The first is to measure the ratio of student debt to the initial wages of a graduate. Shahien Nasiripour and Nicky Forster, writing in The Huffington Post last year, offer a grim assessment indeed, pointing out, among other things, that slow wage growth has combined with the exploding cost of higher education to create a trend wherein average college graduates with a debt-financed bachelor’s degree could owe 100% of their starting annual salary (or more) by 2023 (as compared to 26% of it in 1990).

This phenomenon is no doubt painfully familiar to graduates who have taken out what can only be described as predatory student loans - that is, loans that the lenders fully anticipated could not be paid back, and issued for secondary purposes. Those graduates are underwater on their educations, effectively owing more than the education is worth. As wages stagnate and costs increase, that will be the case for an increasing number of students.

The second way to measure the health of the system is simple: are debts being paid back in a timely fashion? While the Obama Administration has come in for some (perhaps deserved) criticism of its handling (or failure to handle) the issue of student debt, this is one area where credit is due; Obama’s Department of Education took a number of measures aimed at making it easier for borrowers to refinance their debt or otherwise make it easier to make payments. The measures, and their results, were far from perfect, but they brought down the rates of delinquency and default after years of a steady increase that seemed as inexorable as it was ghastly. It was a small plug in a badly leaking ship, but at least it was something.
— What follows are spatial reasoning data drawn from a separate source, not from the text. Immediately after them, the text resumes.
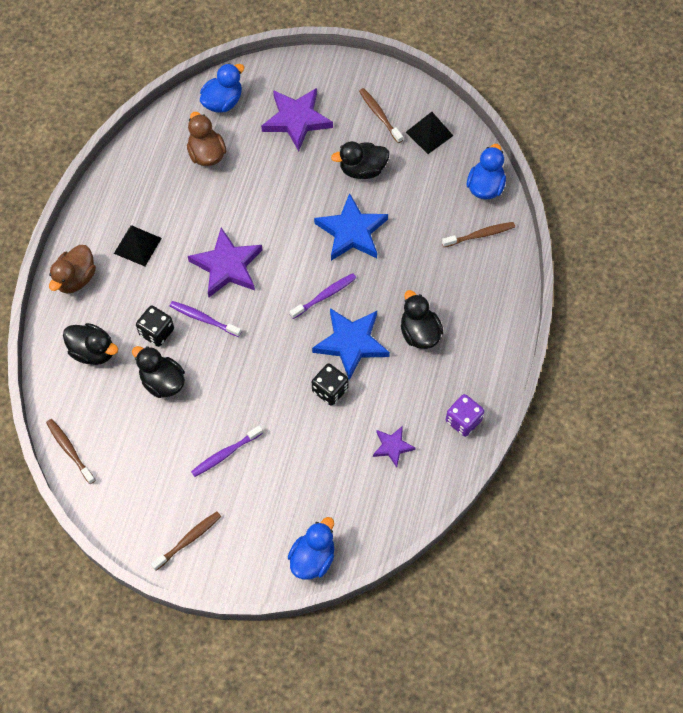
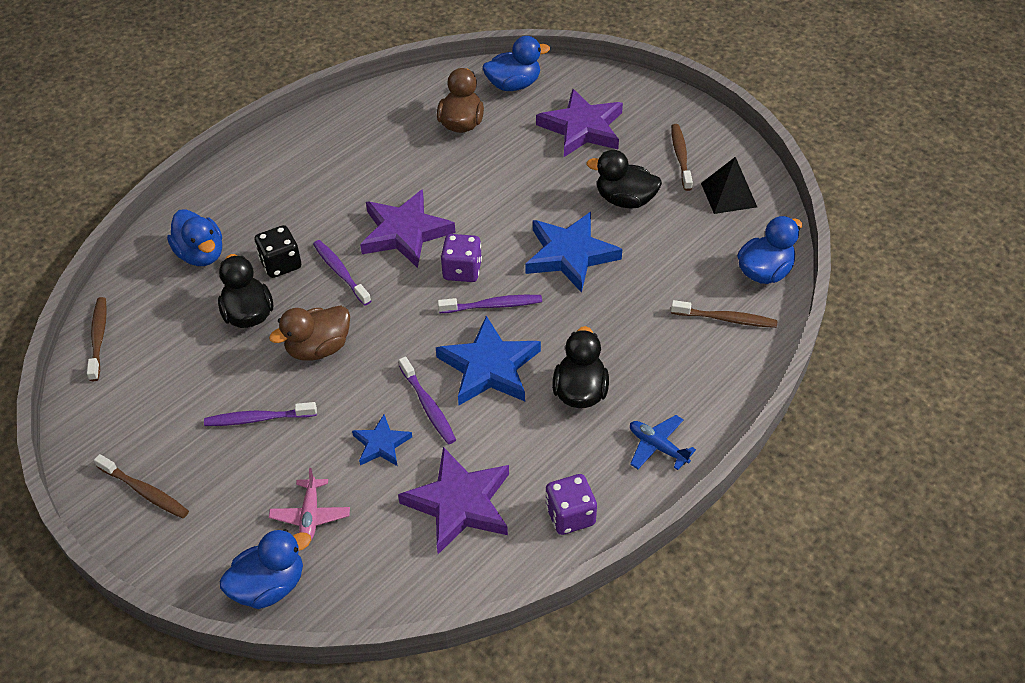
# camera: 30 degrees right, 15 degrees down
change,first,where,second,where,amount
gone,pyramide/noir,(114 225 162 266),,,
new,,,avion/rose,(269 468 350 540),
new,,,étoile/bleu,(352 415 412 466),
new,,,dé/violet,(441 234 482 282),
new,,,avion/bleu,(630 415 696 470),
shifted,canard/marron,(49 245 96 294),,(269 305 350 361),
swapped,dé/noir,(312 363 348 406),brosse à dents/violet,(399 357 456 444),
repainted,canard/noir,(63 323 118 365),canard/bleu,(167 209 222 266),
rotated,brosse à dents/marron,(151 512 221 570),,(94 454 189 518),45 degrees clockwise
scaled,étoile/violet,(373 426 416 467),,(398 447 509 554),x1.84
Perhaps unsurprisingly, Devos has seized this small plug and pulled it out with both hands; making student loan payments will go back to being as hard it was before the reforms, and one would expect a commensurate increase in delinquency and default as the result.

Dealing with the cost of education for future students and the massive, unsustainable and unsupportable level of student debt in this country is a task both gargantuan and essential, one that can only end in taxpayers writing a check of some size sooner or later. Like the housing bubble, this is not just a financial threat, but a threat to our very conception of how to succeed in this country. In the right hands, Obama’s reforms could have bought some time to right the ship; with Devos on board and Trump at the helm, instead it’s sinking faster.